Houthi attack Saudi Arabia, US seizes weapons bound for Yemen
CAIRO – Saudi Arabia’s civil defense said on Twitter early on Tuesday that a Houthi projectile had fallen in a border village in Jazan in the south of the kingdom, resulting in some damage to a house and cars but causing no injuries.
On Monday, the Saudi-led coalition fighting Houthi forces in Yemen said that it had intercepted an explosives-laden boat south of the Red Sea and destroyed an explosive drone that was fired at Abha’s airport.
A military spokesman for the Houthis wrote on Twitter later on Monday that the militias had hit an important military target at Saudi Arabia’s Abha international airport using a drone.
Yemen’s war began in September 2014, when the Houthis seized the capital Sana’a and began a march south to try to seize the entire country.
Saudi Arabia, along with the United Arab Emirates and other countries, entered the war alongside Yemen’s internationally recognised government in March 2015.
Iran has backed the Houthis, who have been harassing Saudi Arabia with missile fire and drone attacks.
The US Navy announced on Sunday it seized an arms shipment of thousands of assault weapons, machines guns and sniper rifles hidden aboard a ship in the Arabian Sea, apparently bound for Yemen to support the country’s Houthi militias.
Weapons from Iran
An American defence official said that the Navy’s initial investigation found the vessel came from Iran, again tying the Islamic Republic to arming the Houthis despite a United Nations arms embargo.
Iran’s mission to the UN did not immediately respond to a request for comment, though Tehran has denied in the past giving the militias weapons.
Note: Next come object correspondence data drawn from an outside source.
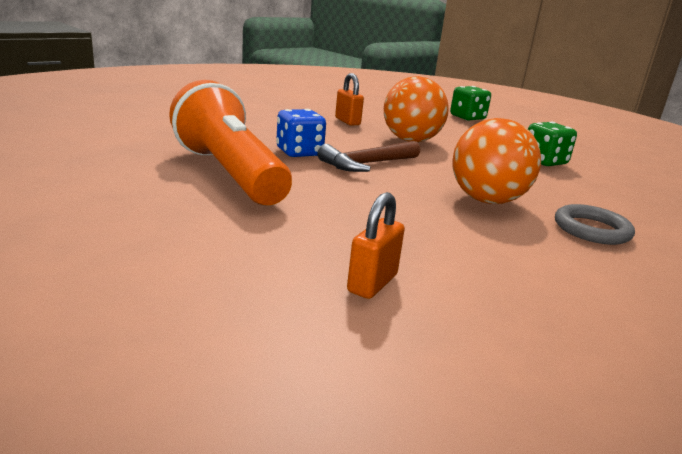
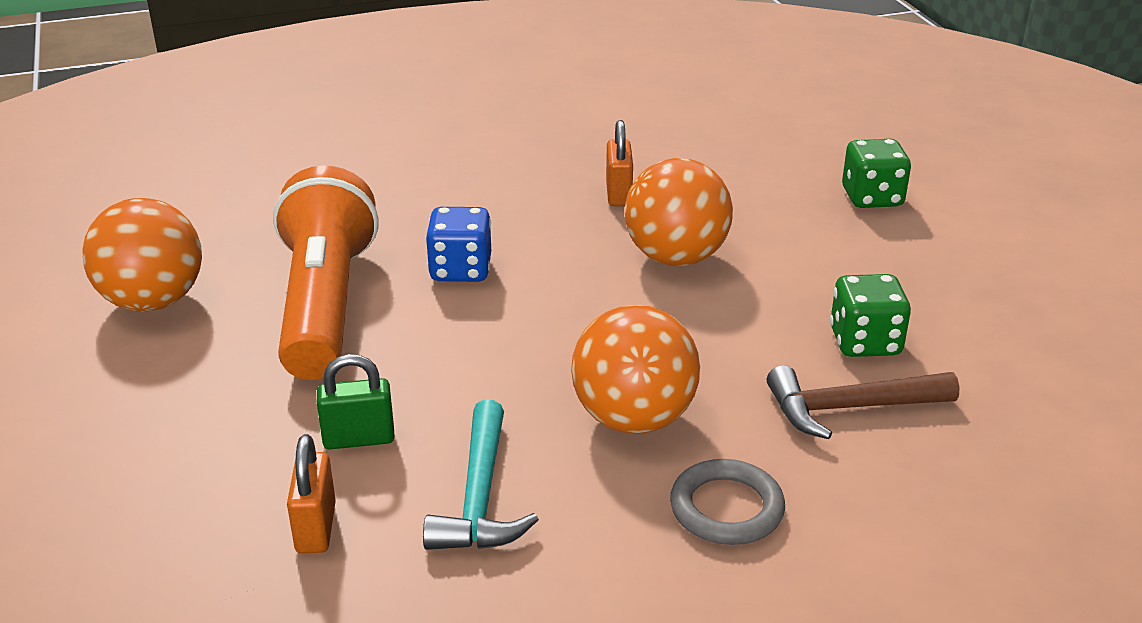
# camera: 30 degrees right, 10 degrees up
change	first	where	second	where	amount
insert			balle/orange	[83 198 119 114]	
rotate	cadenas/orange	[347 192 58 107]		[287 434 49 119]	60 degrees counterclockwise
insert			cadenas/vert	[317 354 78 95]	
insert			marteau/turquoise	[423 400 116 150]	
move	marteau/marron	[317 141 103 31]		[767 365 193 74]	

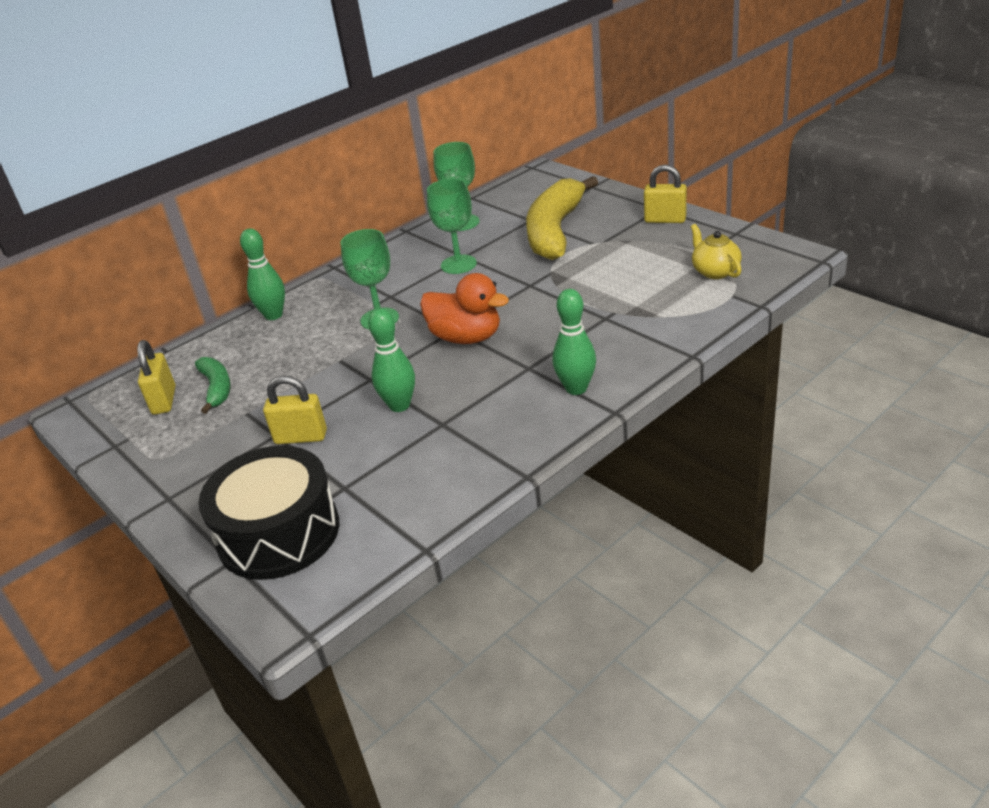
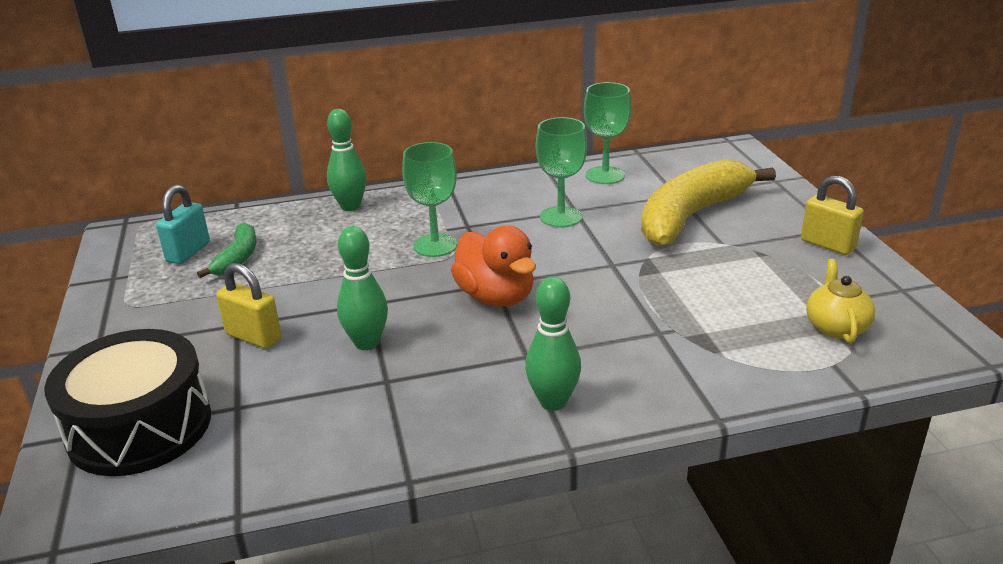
# camera: 25 degrees right, 5 degrees down
change	first	where	second	where	amount
recolor	cadenas/jaune	[137 340 39 75]	cadenas/turquoise	[156 185 54 79]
The seizure, one of several amid the years-long war in Yemen, comes as the US and others try to end a conflict that spawned one of the world’s worst humanitarian disasters.
The arms shipment, described as sizeable, shows that the war may still have far to run.
Based on interviews with the crew and material investigated on board, the sailors determined the vessel came from Iran, said the official, who spoke on condition of anonymity to discuss the ongoing investigation.
The seizure marks just the latest in the Arabian Sea or Gulf of Aden involving weapons likely bound to Yemen.
The seizures began in 2016 and have continued intermittently throughout the war, which has seen the Houthis fire ballistic missiles and use drones later linked to Iran.
Yemen is awash with small arms that have been smuggled into poorly controlled ports over years of conflict.
Since 2015, the UN Security Council has imposed an arms embargo on the Houthis. Despite that, UN experts warn “an increasing body of evidence suggests that individuals or entities in the Islamic Republic of Iran supply significant volumes of weapons and components to the Houthis.”